Tory MPs joined in the catcalls. The Treasury select committee, chaired by the formidable Tory MP Andrew Tyrie (picked by MPs not the whips under 2009 reforms), is going to take a look at it all. Tyrie usually draws blood. The Sun, whose owner knows a bit about tax avoidance, denounced the deal. Boris Johnson, rival for the Tory crown, spotted a bit of opportunism and joined in.

Meanwhile, this week’s papers are full of articles and graphics to show how Google shunts the bulk of its UK revenues, mostly from advertising (£4.5bn a year) via Ireland and the Netherlands to a company called Google Ireland Holdings (hence the “double Irish” and “Dutch sandwich” slang), which is registered in Bermuda.

As Nils Pratley points out here, HMRC’s crucial negotiating failure is to make Google acknowledge that it has “permanent residence” in the UK. The Times reports it never even challenged the claim (paywall), despite a whistleblower’s advice. Yet it is safe to assume Google does not employ approaching 5,000 people in Bermuda, as it does in Britain, where it is building a fancy £1bn new HQ in the revived King’s Cross area – near the Guardian’s office at King’s Place.

During the 10 years when HMRC was “reviewing” Google’s position, a lot has changed and more is understood about the ability of digital companies to move revenue around. Europe is acting on it. France is now seeking three times as much from Google’s local operation on much smaller revenues. Not for the first time the UK’s unilateral action – the actions of a sovereign state, as Nigel Farage would put it – have undercut collective action. Not too good, eh George? But much of the damage is self-inflicted.

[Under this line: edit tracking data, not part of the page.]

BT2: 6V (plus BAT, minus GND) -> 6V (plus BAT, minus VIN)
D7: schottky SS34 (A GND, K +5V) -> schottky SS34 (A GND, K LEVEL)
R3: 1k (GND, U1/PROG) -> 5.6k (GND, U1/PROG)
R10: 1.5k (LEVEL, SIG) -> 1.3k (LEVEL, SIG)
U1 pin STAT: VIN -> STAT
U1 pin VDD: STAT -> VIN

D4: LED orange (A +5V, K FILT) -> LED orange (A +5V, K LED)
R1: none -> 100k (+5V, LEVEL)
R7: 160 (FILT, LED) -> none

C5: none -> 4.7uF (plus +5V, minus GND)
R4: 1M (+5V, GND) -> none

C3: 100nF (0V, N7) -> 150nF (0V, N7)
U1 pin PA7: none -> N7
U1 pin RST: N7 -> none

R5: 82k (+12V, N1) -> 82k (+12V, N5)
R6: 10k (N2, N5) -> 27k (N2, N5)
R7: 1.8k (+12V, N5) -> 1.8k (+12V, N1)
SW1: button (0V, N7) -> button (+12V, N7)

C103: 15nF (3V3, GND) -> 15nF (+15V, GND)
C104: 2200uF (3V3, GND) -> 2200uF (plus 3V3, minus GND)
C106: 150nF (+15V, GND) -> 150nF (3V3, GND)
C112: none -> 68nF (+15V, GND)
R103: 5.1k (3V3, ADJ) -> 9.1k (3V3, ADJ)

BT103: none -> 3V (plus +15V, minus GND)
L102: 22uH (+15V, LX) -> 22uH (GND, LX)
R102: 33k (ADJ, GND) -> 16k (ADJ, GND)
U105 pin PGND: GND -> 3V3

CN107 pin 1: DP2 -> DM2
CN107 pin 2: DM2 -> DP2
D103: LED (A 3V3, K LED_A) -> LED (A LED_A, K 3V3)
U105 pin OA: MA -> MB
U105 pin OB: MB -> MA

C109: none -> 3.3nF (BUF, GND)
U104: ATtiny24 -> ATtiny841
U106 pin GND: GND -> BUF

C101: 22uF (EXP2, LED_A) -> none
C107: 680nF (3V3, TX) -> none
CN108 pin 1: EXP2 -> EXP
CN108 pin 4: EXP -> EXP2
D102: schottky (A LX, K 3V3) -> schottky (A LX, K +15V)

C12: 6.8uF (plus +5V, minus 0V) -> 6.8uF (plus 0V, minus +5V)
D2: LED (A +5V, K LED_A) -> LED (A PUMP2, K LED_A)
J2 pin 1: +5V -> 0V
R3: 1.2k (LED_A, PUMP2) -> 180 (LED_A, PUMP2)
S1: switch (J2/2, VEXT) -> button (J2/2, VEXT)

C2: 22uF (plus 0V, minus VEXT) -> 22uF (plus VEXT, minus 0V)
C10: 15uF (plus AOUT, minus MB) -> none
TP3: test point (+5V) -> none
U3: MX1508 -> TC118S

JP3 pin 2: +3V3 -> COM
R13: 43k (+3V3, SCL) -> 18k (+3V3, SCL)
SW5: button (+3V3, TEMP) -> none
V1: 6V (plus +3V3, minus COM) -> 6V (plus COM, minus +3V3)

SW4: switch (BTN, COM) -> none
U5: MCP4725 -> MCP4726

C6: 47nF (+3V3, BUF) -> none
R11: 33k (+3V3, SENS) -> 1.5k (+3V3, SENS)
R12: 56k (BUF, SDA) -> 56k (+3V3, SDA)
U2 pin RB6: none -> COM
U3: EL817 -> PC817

No, I haven’t forgotten Sir Nick MacPherson. He’s the permanent secretary at the Treasury, successive chancellors’ right-hand man, just about to retire at 56 to less arduous work in the City. The Sunday Times reports (paywall) that two years ago the sensible chap froze payments into his excellent civil service pension and applied for what is known as “fixed protection” for his current pot.

You don’t have to understand the details (as an OAP, I do) – it’s an entirely legal technical wheeze that means the new £1m cap from 1 April won’t affect him. The old limit of £1.5m will still apply. I may be missing something, but I’d say that for a senior policymaker to take that step raises serious issues.

But Nick might call it a “major success”.